Kai was fortunate to be traveling with their family, whom Kai describes as “very supportive.” But what is eerie about Kai’s experience is that, like Walid, it’s anyone’s guess which of Kai’s attributes will make Kai a target.
“I feel like I’m singled out because my gender is one issue,” said Kai. At the same time, “I feel nervous because of habits I have because of being autistic, that it will attract the attention of security.”
An ongoing survey by the National Center for Lesbian Rights of travelers’ complaints about gender discrimination at airport security points to potential problems at Philadelphia International Airport, George Bush Intercontinental Airport, John Wayne Airport, Charlotte Douglas International Airport, San Francisco International Airport, Los Angeles International Airport, Southwest Florida International Airport and Indianapolis International Airport.
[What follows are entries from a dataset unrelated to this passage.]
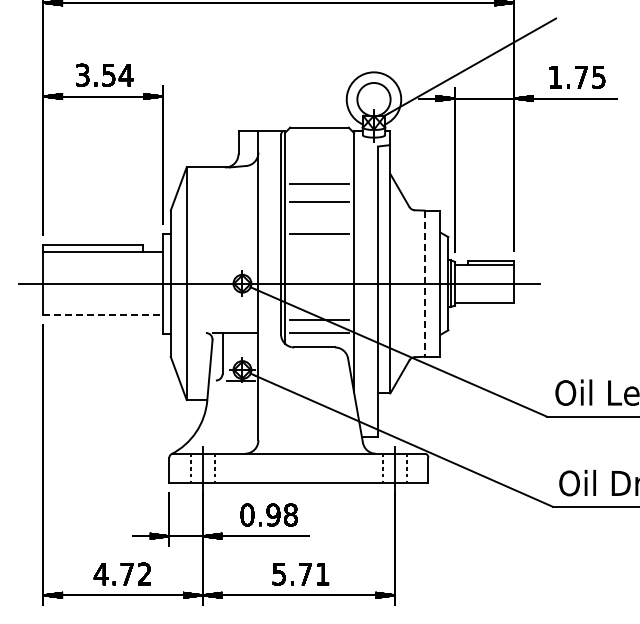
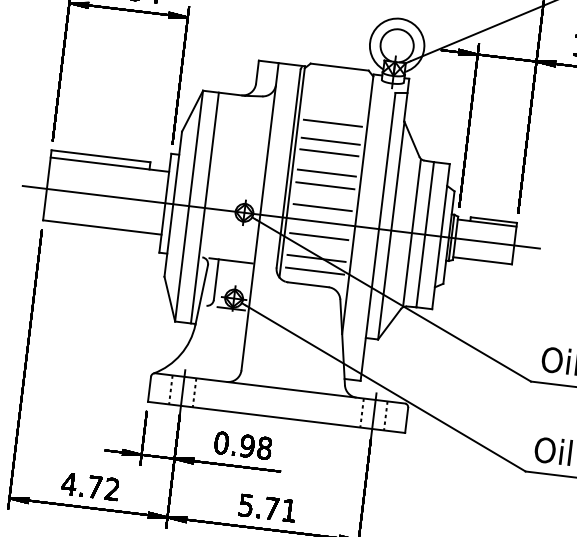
line: (319, 213) -> (329, 152), added
line: (319, 247) -> (325, 186), added
line: (319, 269) -> (322, 207), added
line: (202, 283) -> (204, 207), added
line: (411, 283) -> (412, 232), added
line: (424, 284) -> (425, 235), dashed -> solid
line: (319, 298) -> (319, 236), added
line: (103, 315) -> (102, 227), dashed -> solid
Complaints included being outed in front of other passengers, being subject to inappropriate comments about gender and having to undergo a body scan without the alternative of a pat-down search, among others.
Some respondents identified as male, some as female, some as neither exclusively male or female. But their gender identities, at least by some measures, are ultimately irrelevant in post-9/11 America, where – as Walid and Kai have already discovered – there may soon be as many ways to be a suspect as there are to be yourself.